- The sculpture in 2019
- Artist: Alexander Liberman
- Medium: Steel
- Movement: Geometric abstraction
- Dimensions: 14 m × 8.2 m (45 ft × 27 ft)
- Weight: 14 tons
- Location: Oklahoma City, Oklahoma, U.S.
- 35°28′10″N 97°31′00″W﻿ / ﻿35.469360°N 97.516591°W
- Owner: Leadership Square

= Galaxy (sculpture) =

Sculpture in Oklahoma City, Oklahoma, U.S.

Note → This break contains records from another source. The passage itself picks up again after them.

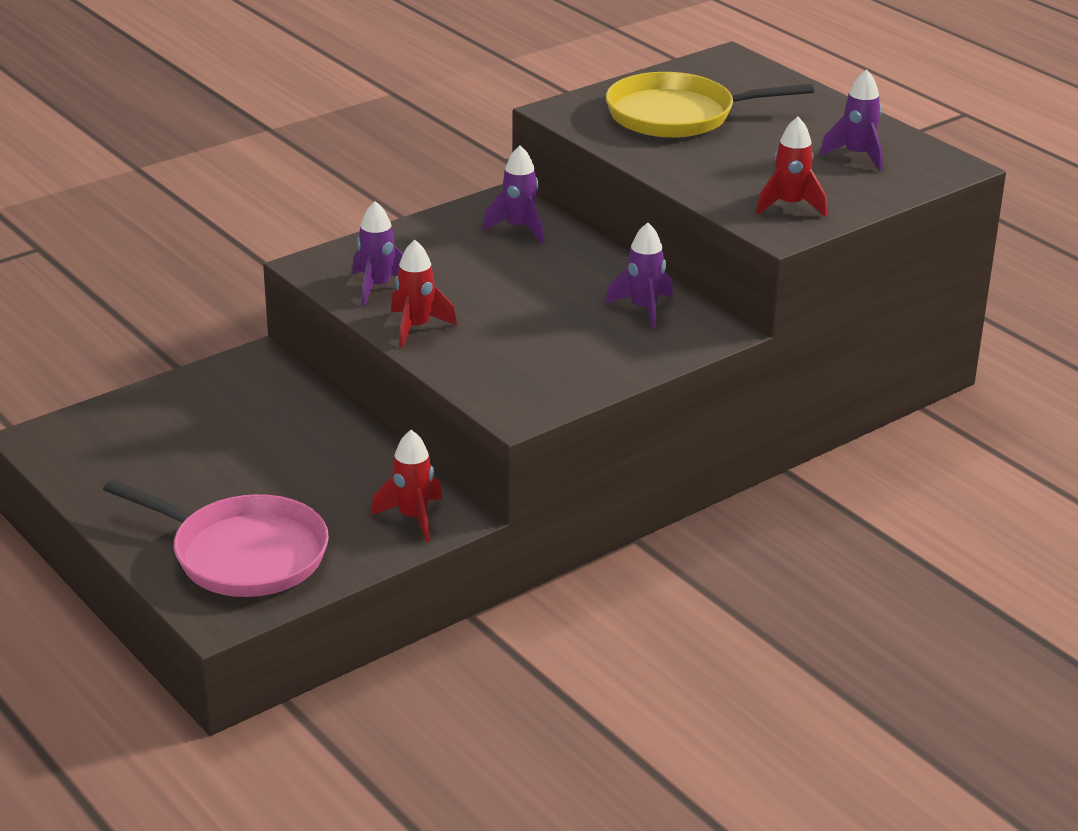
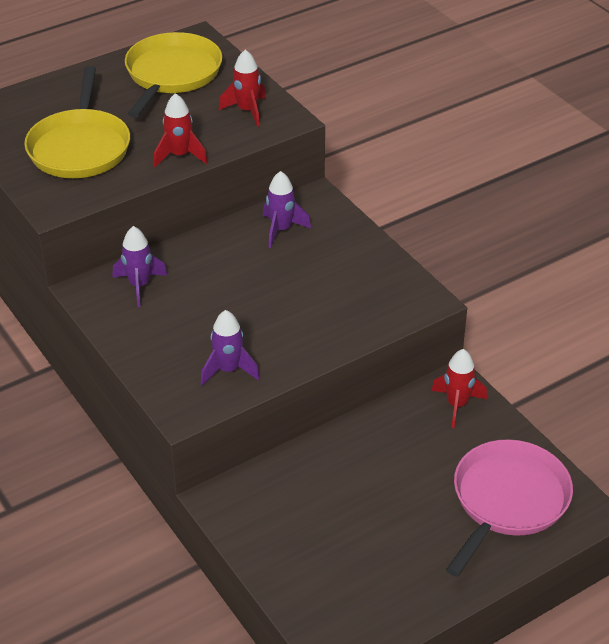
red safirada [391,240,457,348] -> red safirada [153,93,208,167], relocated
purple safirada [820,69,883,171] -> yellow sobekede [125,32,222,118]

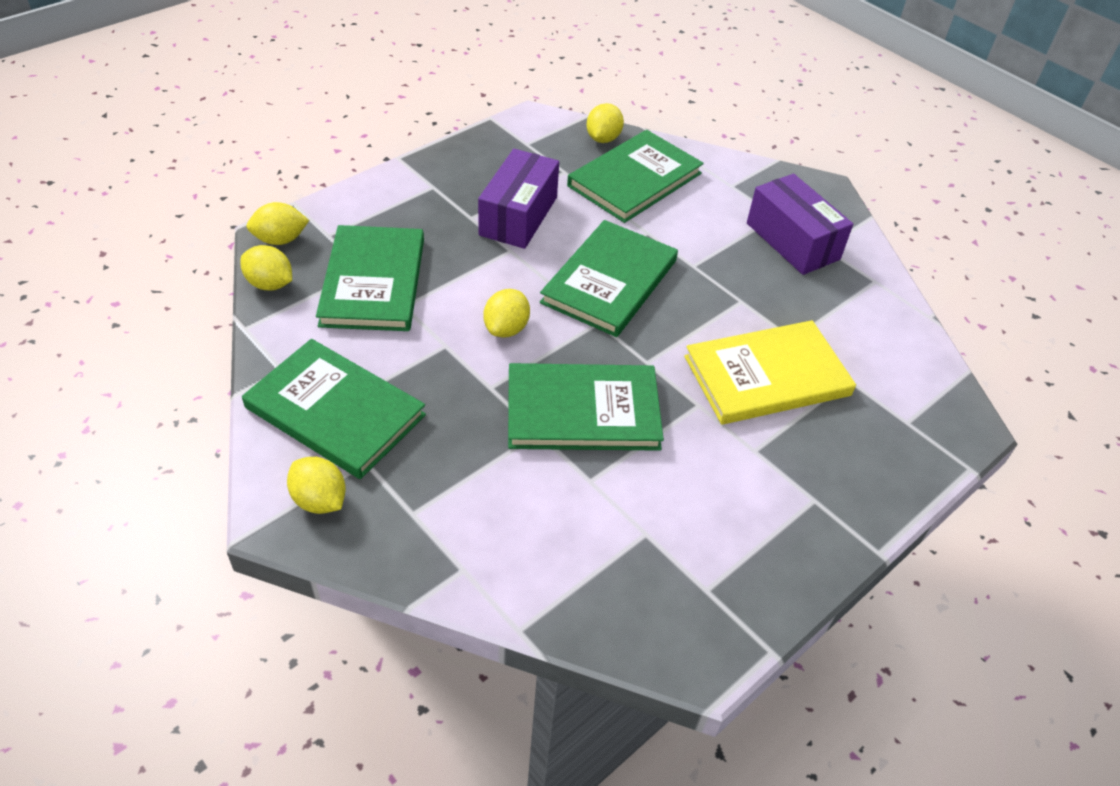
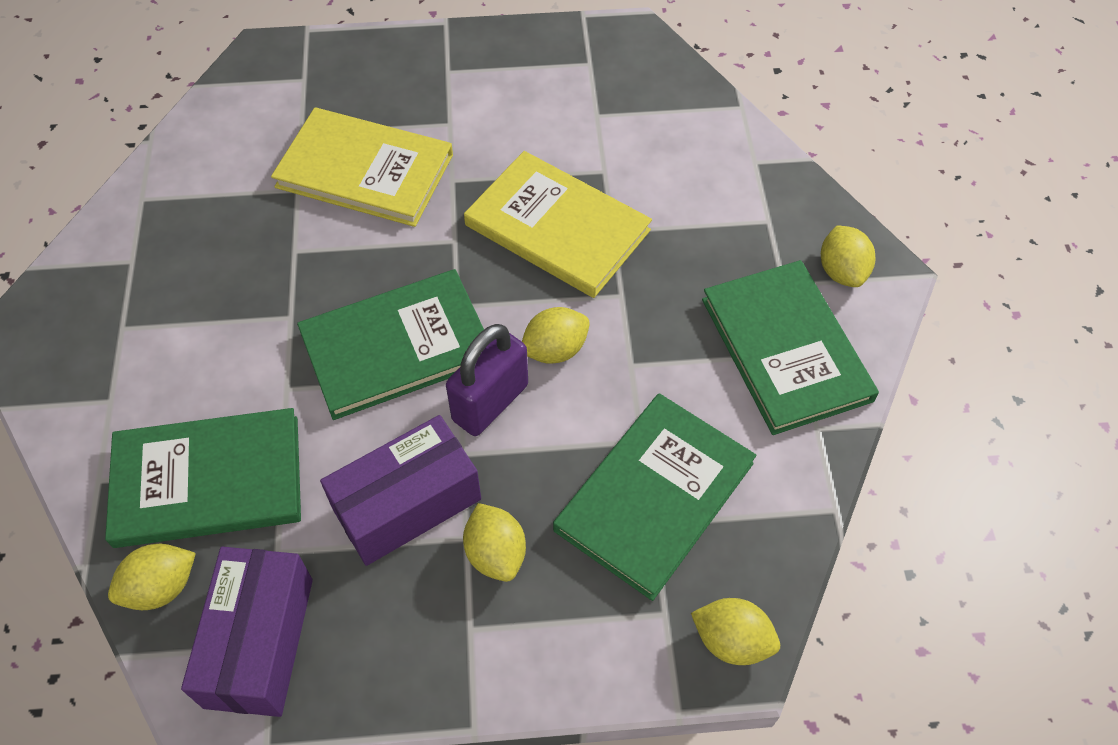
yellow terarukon [241,245,292,291] -> yellow terarukon [463,503,526,582], relocated
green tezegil [508,363,664,451] -> yellow tezegil [464,151,652,298]
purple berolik [747,174,853,275] -> purple berolik [181,547,313,717], relocated
none -> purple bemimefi [446,324,528,436]

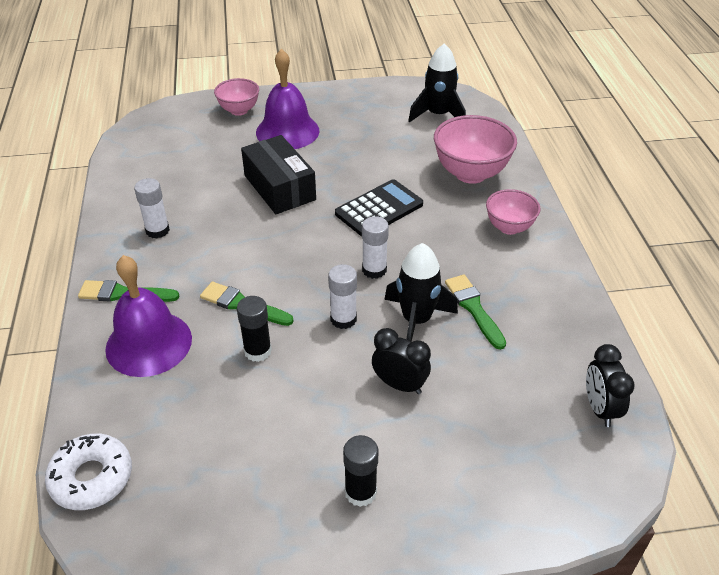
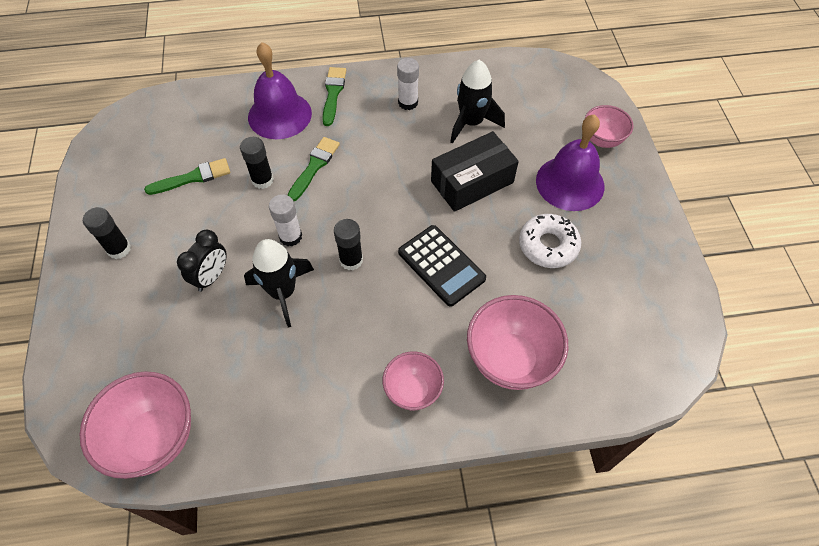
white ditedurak [45,434,132,510] -> white ditedurak [519,214,581,268], relocated
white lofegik [362,216,389,279] -> black lofegik [334,219,363,270]
black safirada [408,43,466,122] -> black safirada [450,60,505,144], relocated
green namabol [445,275,506,350] -> green namabol [144,158,230,195], relocated
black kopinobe [586,344,634,427] -> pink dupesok [80,372,191,479]

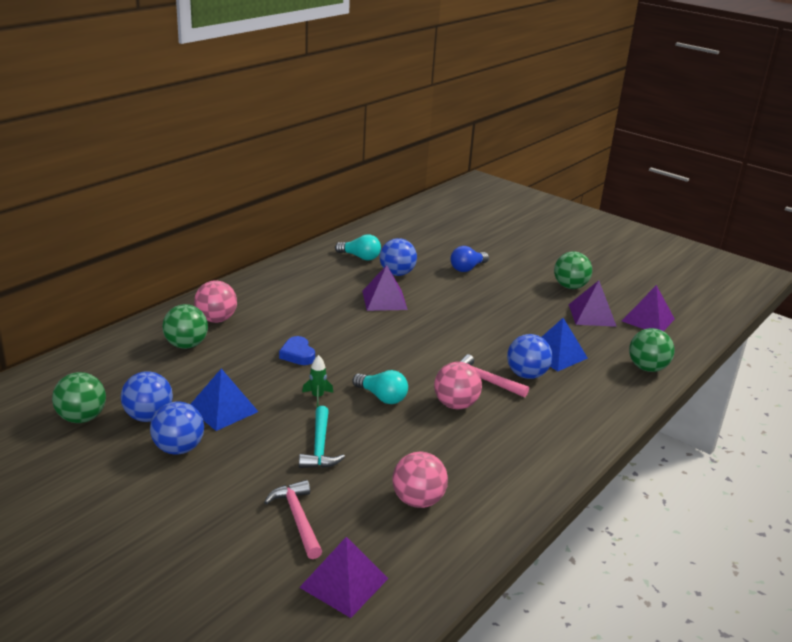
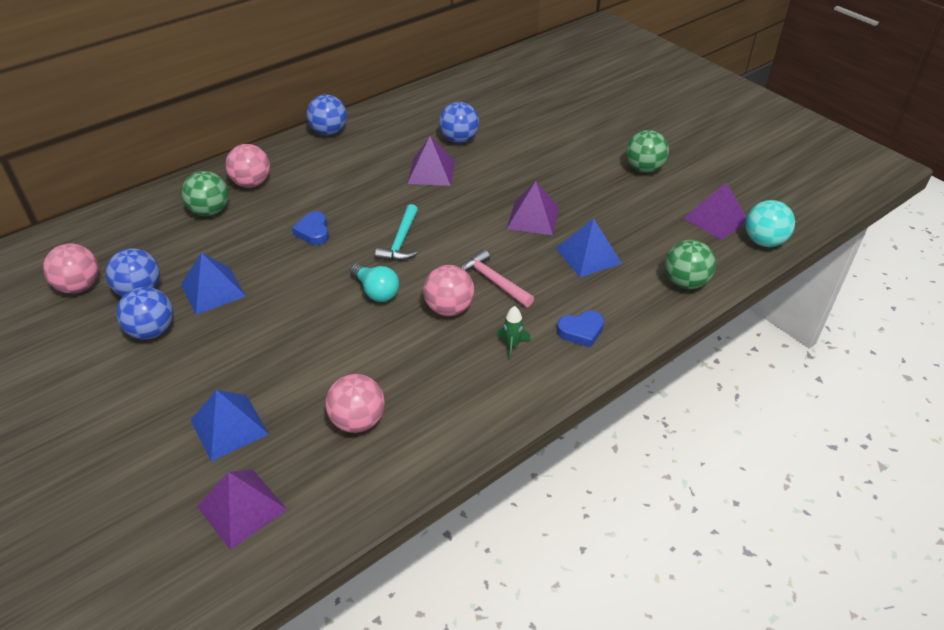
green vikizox [52,372,106,423] -> pink vikizox [43,243,99,293]
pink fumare [264,480,322,559] -> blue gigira [191,390,269,461]
turquoise fumare [299,406,345,468] -> turquoise fumare [375,204,418,261], relocated
green safirada [302,355,333,407] -> green safirada [497,306,531,360], relocated
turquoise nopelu [335,234,381,261] -> none
blue nopelu [451,246,489,272] -> none
blue vikizox [507,334,552,379] -> blue vikizox [307,94,347,135], relocated
purple gigira [568,280,617,327] -> purple gigira [507,181,559,235], relocated
none -> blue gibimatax [557,311,604,348]
none -> turquoise vikizox [745,200,795,247]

Galaxy is an outdoor sculpture by Alexander Liberman, installed outside Oklahoma City's Leadership Square, in the U.S. state of Oklahoma.

==Description==
The abstract (geometric) welded steel sculpture is approximately 45 ft tall and 27 ft wide. It is painted red and weighs 14 tons.

==History==
The sculpture was commissioned by art advisor Sharon Corgan Leeber of Architectural Arts Company, for her client Leadership Properties, Inc. It was constructed at Liberman's studio in Connecticut and relocated to Oklahoma City in three pieces. Liberman visited Oklahoma City to present the maquette and for the unveiling.

The work was surveyed by the Smithsonian Institution's "Save Outdoor Sculpture!" program in 1994.